Tools to test server energy consumption
There are multiple devices and techniques that can evaluate -- or verify -- a server's efficiency. Enterprise-grade uninterruptable power supplies (UPSes) often have a meter that tells how much power any connected devices consume. The key to using these meters is to know what metrics they are reporting and how you can use the metrics to track server energy consumption and configure hardware accordingly. Common metrics include battery health and runtime, as well as input and output voltage.
You should confirm if any metrics require conversion to effectively manage power consumption. Many connected devices convey power consumption with amps. If you must know how many watts of power a device uses, then multiply the number of amps used by the number of volts that the device is designed to consume. This tells you how many watts the server needs to support the connected device.
Admins can also use the Server Efficiency Rating Tool (SERT) suite from Standard Performance Evaluation Corporation to test server energy consumption. This tool uses standardized benchmarking techniques to calculate various server and workload efficiency scores that can quantify a server's energy efficiency. The SERT suite tests processors, memory, storage and applications at various load levels and then provides machine-ready and admin-readable data.
An external power meter, such as the Kill A Watt meter from P3 International, is a hardware-based option.
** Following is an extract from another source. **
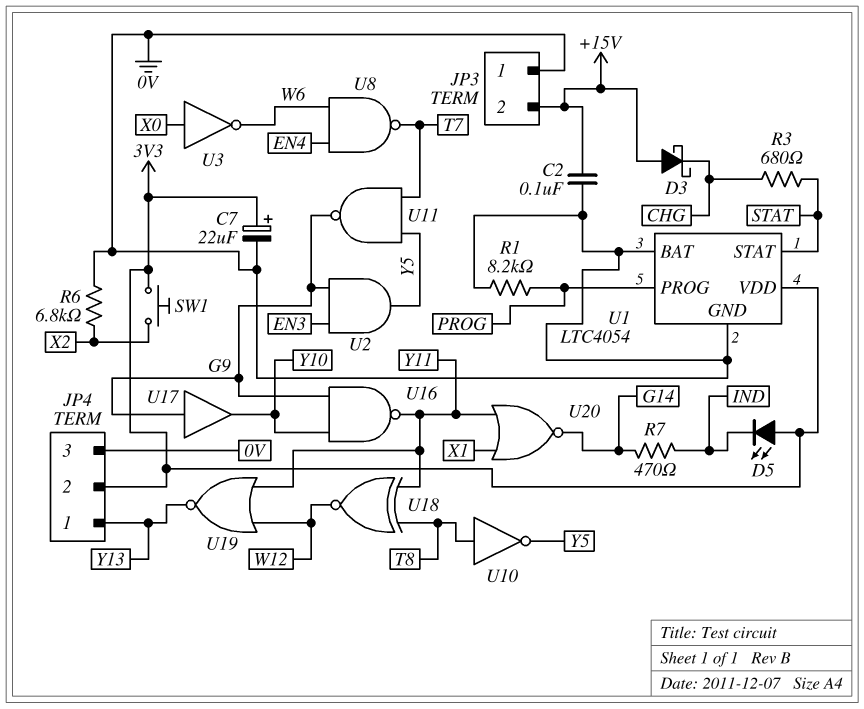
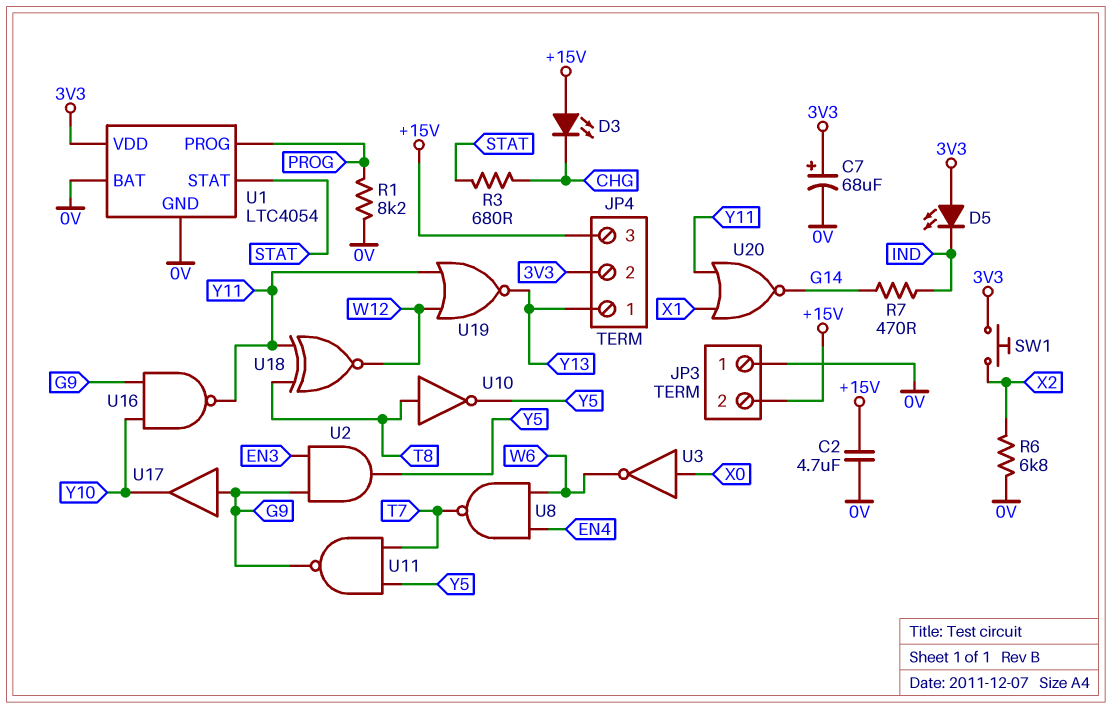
C2: 100nF (+15V, 0V) -> 4.7uF (+15V, 0V)
C7: 22uF (plus 3V3, minus 0V) -> 68uF (plus 3V3, minus 0V)
D3: schottky (A +15V, K CHG) -> LED (A +15V, K CHG)
JP4 pin 3: 0V -> +15V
When using a meter to monitor power consumption, track power use for at least a week. Short-term monitoring can be inaccurate because power usage often fluctuates in response to workload spikes and maintenance tasks.
Online calculators can help you to determine server energy consumption without counting each individual server or connected device. Rack Solutions offers one such calculator. This calculator helps you determine how much power is consumed at the rack level and the number of watts per square foot. This information is useful when building a new data center or adding new hardware to an existing data center.
For additional help during power consumption planning, hardware vendors provide power consumption data for their products through fact sheets and configuration tools. Tripp Lite has a load calculator that can simplify the estimation process. This calculator provides power consumption data for a wide variety of servers. With this information, you can confirm that your UPS hardware can effectively support any server or connected device hardware.
A vendor's power consumption metrics may not always account for specific configurations or modifications. Installing components such as hard drives or video cards increases a server's power requirements beyond a vendor's baseline numbers. There is, however, an independent online calculator that can help you estimate how much power a server will consume based on its hardware specifications.
There are plenty of resources available for assessing a server's energy efficiency. Regardless of which methods you choose, be sure to enable the OS' power management features. Without this management function, you circumvent any server energy-saving capabilities or reporting features.